Javier
García. (Julio 97).
Cada
período histórico construye necesariamente su propio código
de señales ideológicas, su propio lenguaje filosófico-político,
asumiendo el empleo de términos que resultan claves para entender
el desarrollo de los procesos sociales y los nuevos fenómenos que
los acompañan.
En
los '80 el concepto mágico del postmodernismo inundó con
bastante éxito las cátedras universitarias y las redacciones
de los medios de comunicación de masas. Aunque su aparición
como fenómeno cultural fue anterior a los '80, el postmodernismo
alcanzó su cota de mayor aceptación social en la pasada década,
revolucionando el mundo del pensamiento, el arte y la literatura.
Filosóficamente,
el postmodernismo es el paradigma del 'pensamiento débil', de la
ruptura con los llamados pensamientos fuertes que, como el marxismo, constituyen
sistemas de ideas que intentan abarcan la globalidad de la existencia social
y humana.
Los
así llamados pensamientos débiles representan un moderno
escepticismo frente a las alternativas globales, reflejando la preocupación
por el ámbito más individualizado, más egoísta,
si se prefiere, del ser humano.
Un
ser humano que, aunque consciente de las maldades e injusticias que acompañan
nuestro mundo, se ve abocado al triste papel de espectador ante la imposibilidad
de intervenir con garantías reales de que su acción en la
sociedad humana no obtenga un resultado peor incluso del que se pretende
combatir. Es el planteamiento de Octavio Paz que en alguna ocasión
llegó a decir que este siglo que ahora termina ha sido el tiempo
de las grandes utopías que han acabado en campos de concentración.
La
revolución conservadora de Reagan y Tatcher se alimentó de
estas ideas reaccionarias y pesimistas para implementar una salvaje política
de hostilidad contra el estado del bienestar. Sin embargo, bajo la apariencia
de una política estrictamente neoliberal, la reaganomics utilizó
políticas keynesianas para la producción de armamentos que
contribuyeron decisivamente al mini-boom de los '80.
Tras
la quiebra del sistema estalinista, el postmodernismo se transformó
en pensamiento único, afianzándose como la nueva filosofía
política contemporánea, realzando las delicias del mercado
y convirtiéndose así en el principal soporte idelógico
del neoliberalismo.
El
pensamiento único puede y debe presentarse como sucesor umbilical
del postmodernismo político. La diferencia sustancial es que el
pensamiento único es una ideología cerrada y totalizadora,
que se autoafirma presentándose con la autoridad de lo indiscutible.
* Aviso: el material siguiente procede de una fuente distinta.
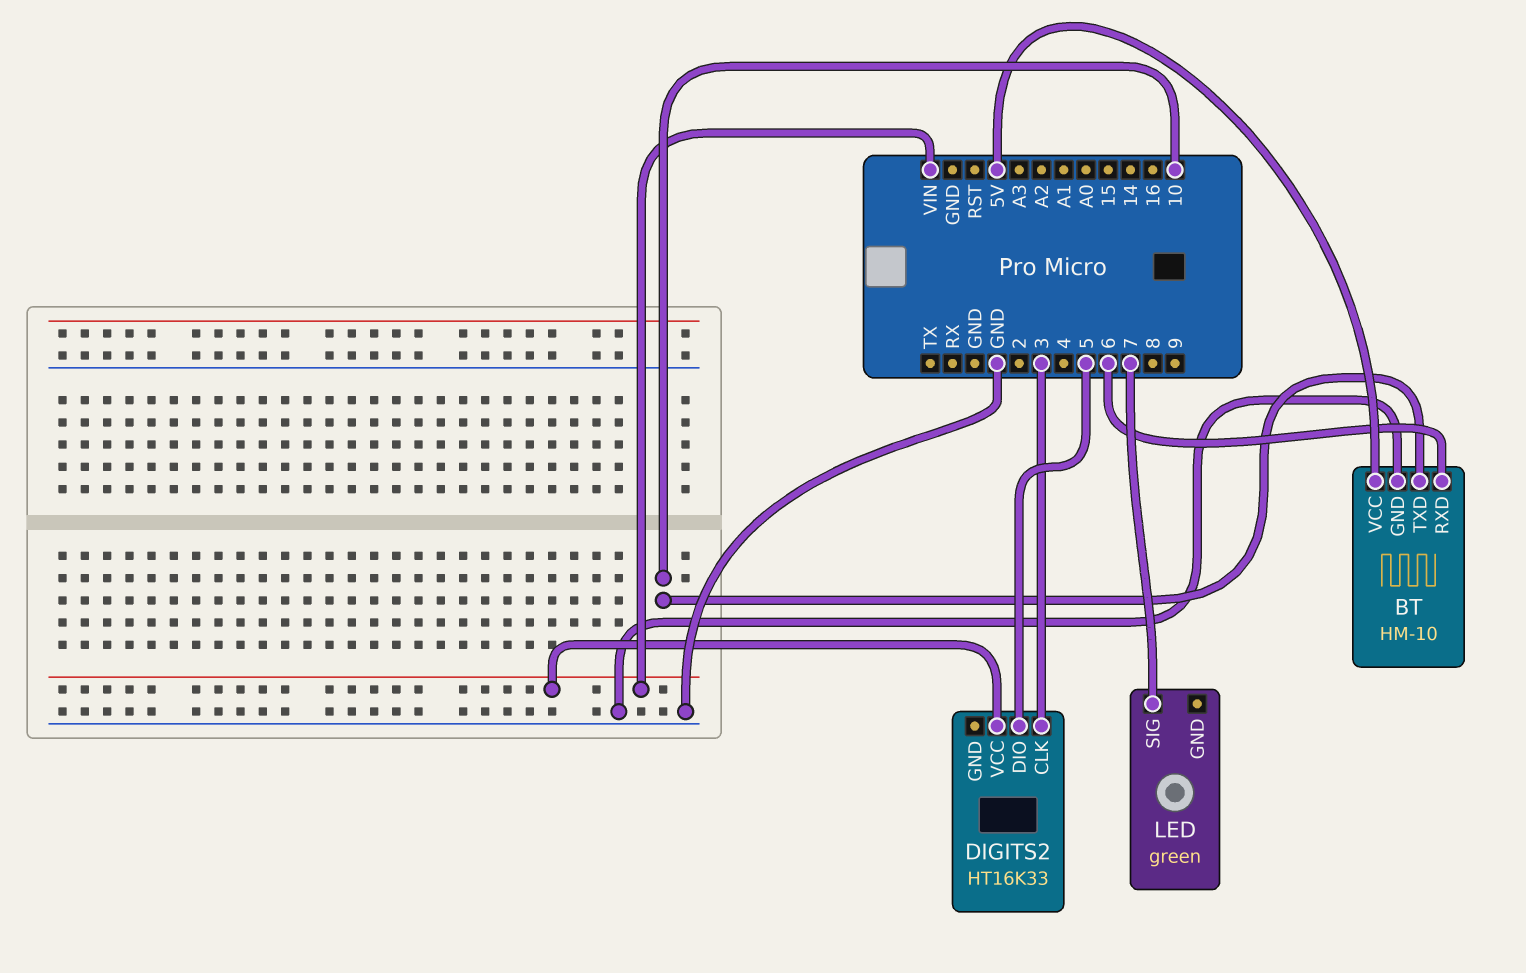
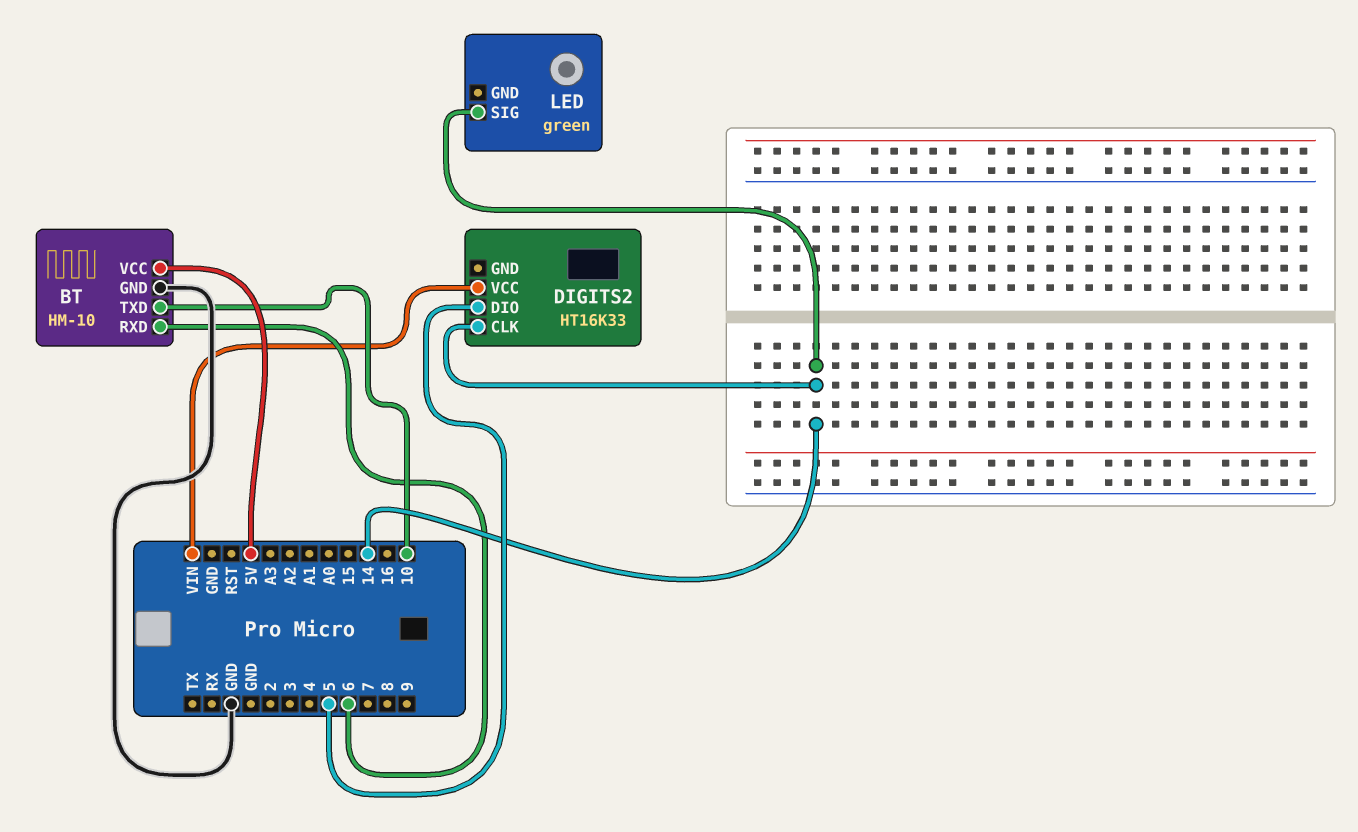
DIGITS2 pin CLK: 3 -> 14
LED pin SIG: 7 -> 14

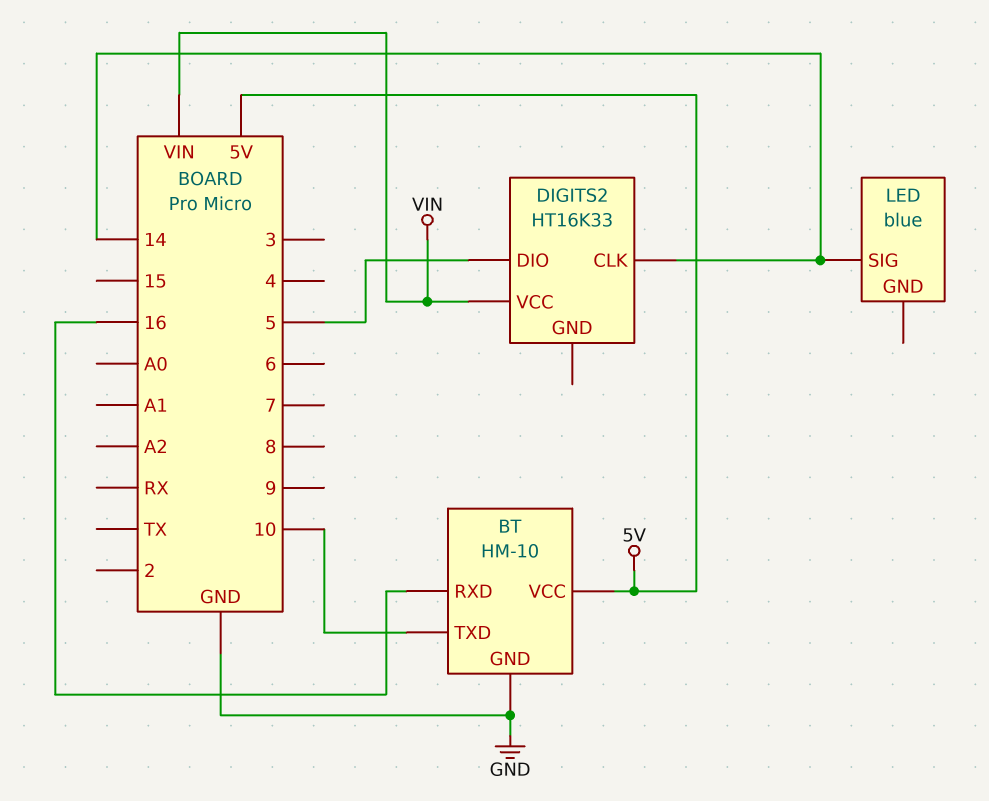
BT pin RXD: 6 -> 16
LED: green -> blue

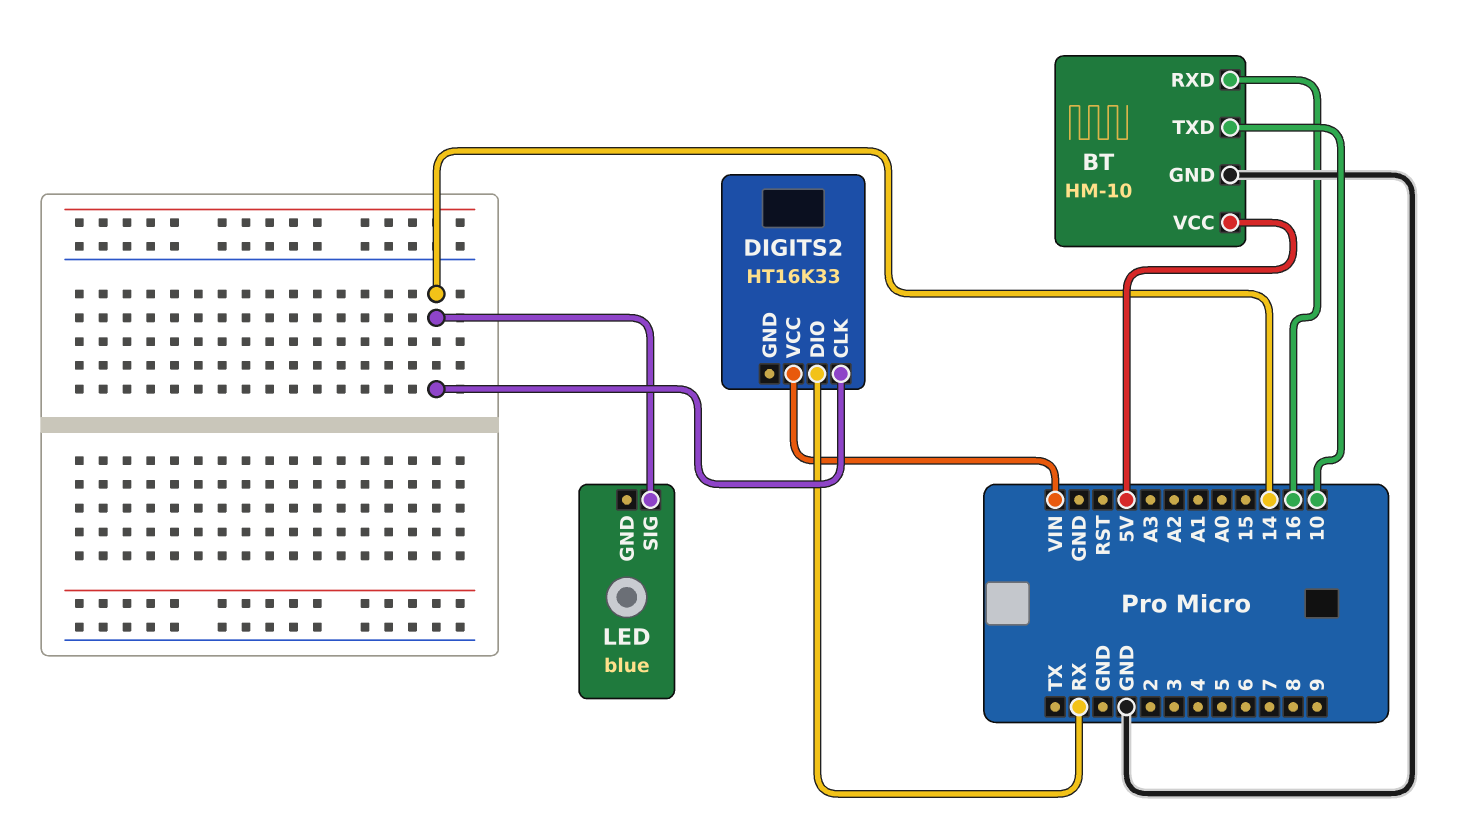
DIGITS2 pin DIO: 5 -> RX

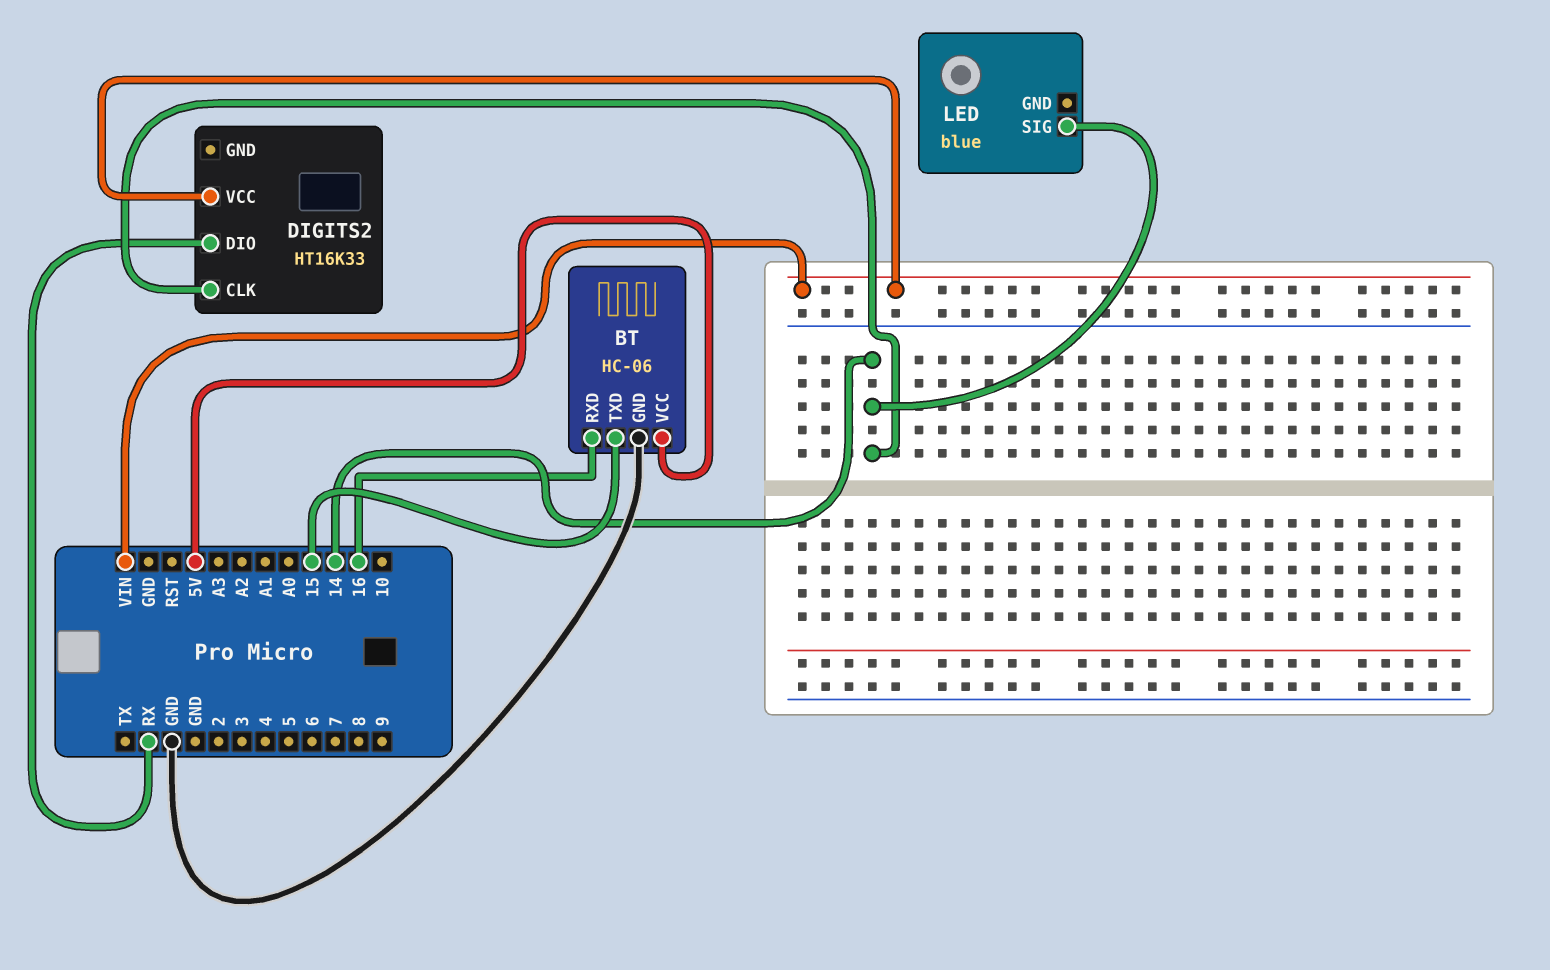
BT: HM-10 -> HC-06
BT pin TXD: 10 -> 15

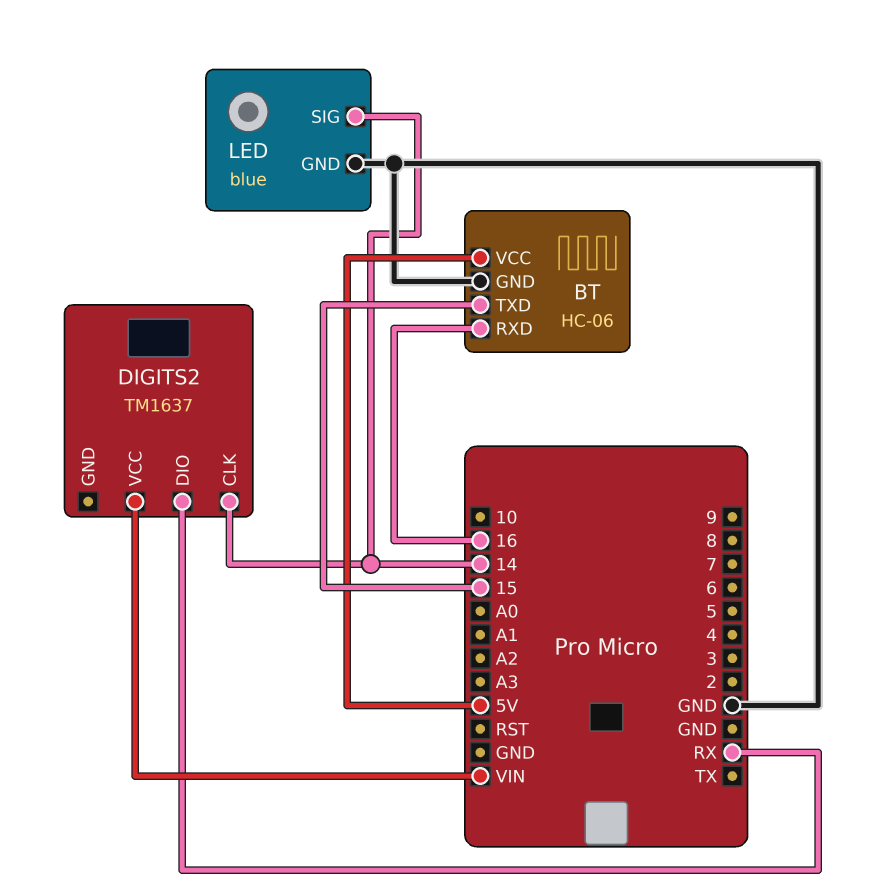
DIGITS2: HT16K33 -> TM1637
LED pin GND: none -> GND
Caído el muro, no hay otra alternativa que el capitalismo realmente
existente.
Pero,
la realidad es bien distinta. El nuevo orden prometido no tardó
en convertirse en un colosal desorden. La globalización económica,
es decir, la internacionalización de los mercados financieros y
la producción manufacturera combinado con la incesante revolución
tecnológica del fin de siglo, devora todo lo social, empequeñece
el papel del estado, robando paulatinamente la soberanía nacional
de cada burguesía e instaurando la gran dictadura mundial de los
mercados.
La
democracia burguesa, es decir, la dictadura con rostro humano del gran
capital de cada estado nacional, se ha convertido en una plutocracia aristocrática
de unos mercados que fluctúan sin control arrasando a su paso, cual
plaga de langostas, las bolsas, monedas y reservas de divisas de los más
débiles.
Este
nuevo darwinismo macroeconómico impone la selección natural
de las economías más fuertes y estables excluyendo grandes
áreas geopolíticas, como África, que no han sido ni
siquiera invitadas al gran juego de la globalización.
La
quimera estalinista del socialismo en un sólo país fue enviada
definitivamente al estercolero de la historia por el desarrollo de los
grandes eventos revolucionarios que sacudieron el 'mundo socialista' al
final de los '80. Hoy, asistimos, a la anunciada muerte del capitalismo
nacional. Ni tan siquiera la poderosa economía norteamericana es
capaz de autoabestecerse y vivir independientemente del resto del mercado
global.
El
capitalismo maduro necesita traspasar las fronteras nacionales que le suponen
una insoportable asfixia a su desarrollo. La globalización confirma
agudamente las previsiones marxistas. No vamos a ser nosotros los que entonemos
el llanto mortuorio por el óbito del estado nacional. La mundialización
económica es un pre-requisito para la construcción del socialismo,
que es internacional o no será como la historia se ha encargado
de demostrar.
La
dictadura de los mercados concentra el capital cada vez en menos manos
como pronosticó Marx con gran acierto hace ahora siglo y medio.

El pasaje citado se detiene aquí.